No caso do Congresso, o debate e a aprovação de novas normas relativas a incentivos fiscais e a outras despesas obrigatórias de caráter continuado precisam, na perspectiva histórica, ser coerentes com a sua produção normativa delimitadora de fronteiras fiscais máximas. O paradoxo do artigo 113 do Ato das Disposições Constitucionais Transitórias é apenas um sinal do desequilíbrio entre os poderes. No caso dos tribunais de contas[7] e dos Ministérios Públicos[8], não faltam notícias de como tomaram a iniciativa de adotar interpretações flexíveis para cumprimento do limite de gasto com pessoal da LRF. O que tem sido agravado pelo Judiciário expandir seus gastos acima do teto constitucional[9].
O dever de sujeição aos limites fiscais não é usualmente atribuído ao Parlamento (particularmente vocacionado a “farras fiscais” e “pautas-bomba”[10]) e o Judiciário ainda reluta absorvê-lo em sua amplitude empírica[11]. Ora, se o sistema de freios e contrapesos da nossa República opera sob fortes incentivos (inclusive no âmbito dos tribunais de contas[12]) para não funcionar adequadamente[13], as instâncias de controle acabam por se deixar aprisionar em teias de insulamento burocrático para atender a pressões setoriais, corporativas e, quase sempre, tendentes ao comportamento rent seeking[14].
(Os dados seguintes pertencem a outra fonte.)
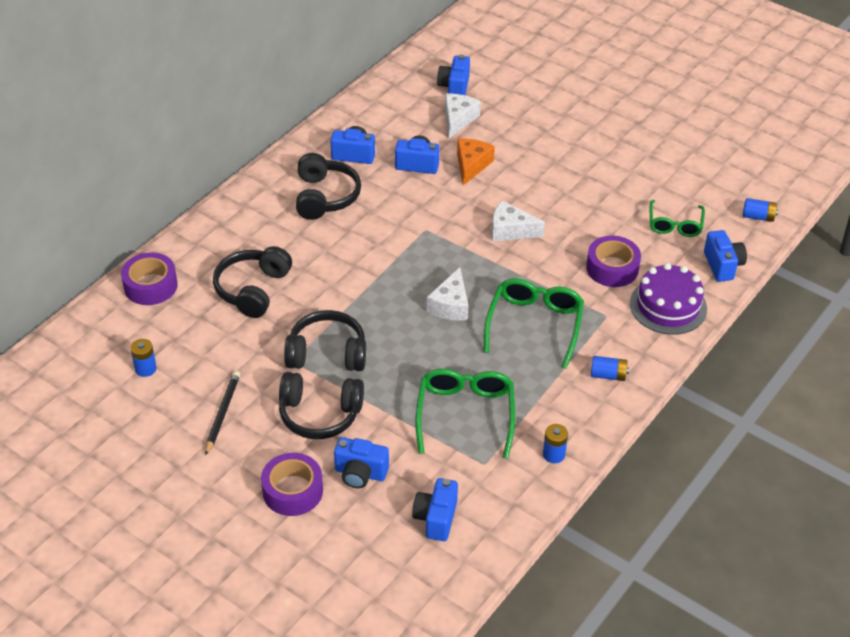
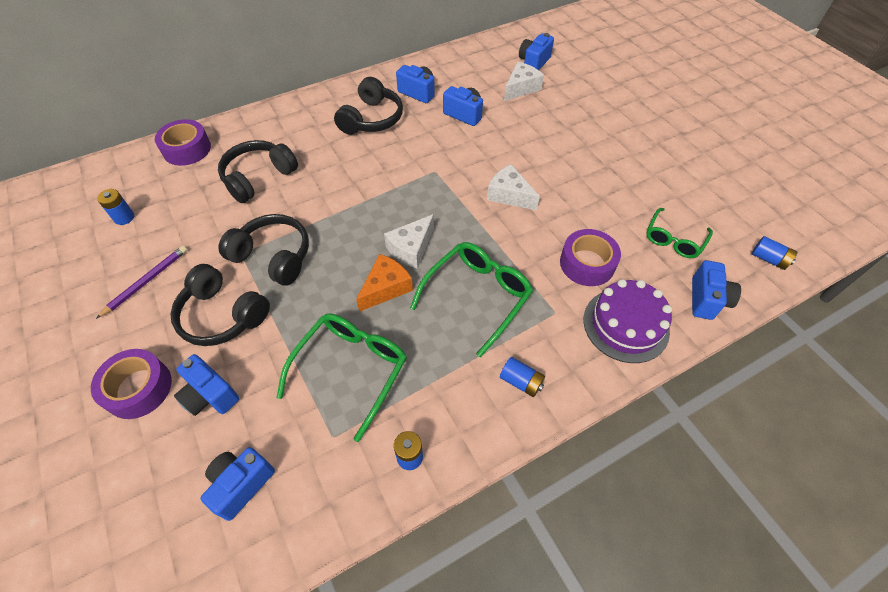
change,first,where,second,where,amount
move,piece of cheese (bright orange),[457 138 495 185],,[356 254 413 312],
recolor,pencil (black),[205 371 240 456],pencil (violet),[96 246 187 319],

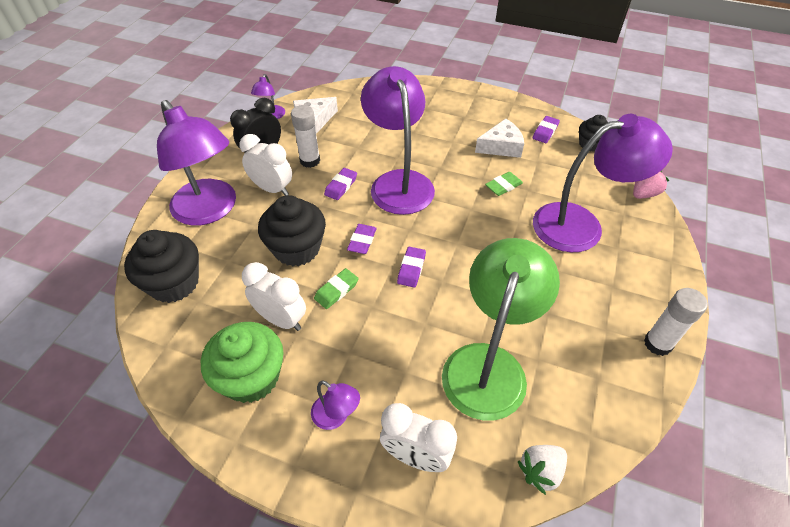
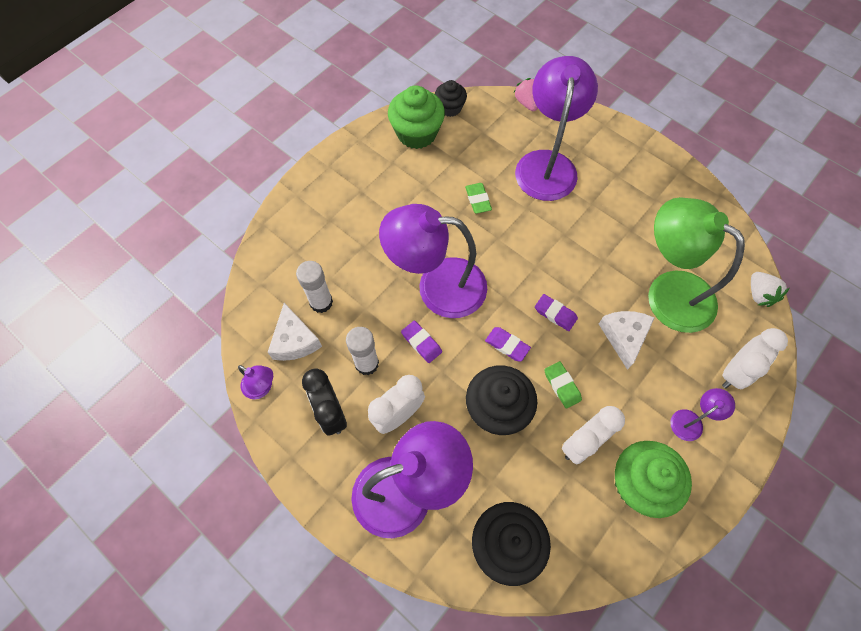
change,first,where,second,where,amount
replace,pencil eraser (violet),[533 116 560 143],fairy cake (green),[388 85 445 149],
move,piece of cheese (snow-white),[475 119 524 158],,[599 311 654 370],
move,glue stick (snow-white),[644 288 708 356],,[296 261 333 313],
As instâncias de controle devem ser as primeiras a dar o exemplo e mostrar que respeitam as boas práticas fiscais, sem recorrer, por exemplo, a medidas atípicas para esconder o verdadeiro tamanho de suas folhas salariais. Só assim poderão ter isenção e firmeza para avaliar e denunciar irregularidades cometidas pelos outros poderes.
Já vai longe a criatividade para interpretar regras e relaxar ou driblar seu cumprimento[15], tendo se chegado ao ponto de justificar um impeachmentde presidente da República por conta das manobras orçamentárias e financeiras indevidas que seu governo adotou. Porém, é grave constatar que nenhuma mudança legislativa foi aprovada após esse ato político extraordinário (embora fossem precisos muito menos votos) para mudar dispositivos legais ou para corrigir a interpretação que permitiram os equívocos cometidos pela ex-presidente. A sanção máxima do crime de responsabilidade não pode ser vista como algo corriqueiro para punir desvios, que, antes de tudo, devem ser evitados. É mais importante evitar que a porta seja arrombada do que apenas punir quem a arrombou — até porque isto normalmente demora muito a ser feito e, como temos aqui visto, nem sempre se faz de forma eficiente e suficiente.
Ou se instaura um ciclo virtuoso de vigilância republicana em prol do cumprimento das balizas constitucionais e legais que visam ao equilíbrio das contas públicas, ou o sistema de freios e contrapesos brasileiro — por estar ele próprio desbalanceado — seguirá tendente a agravar o desajuste fiscal, sem poder adiar muito mais o debate do quanto custa para a sociedade suas ações e omissões.
O que há de novo nesse árduo campo de reflexões e conflitos distributivos é o desvendamento da premência dos fatos e das demandas sociais impactadas pelo congelamento nas despesas primárias trazido pela Emenda 95/2016. Afinal, quem, em última instância, vigia o vigilante é sempre a sociedade.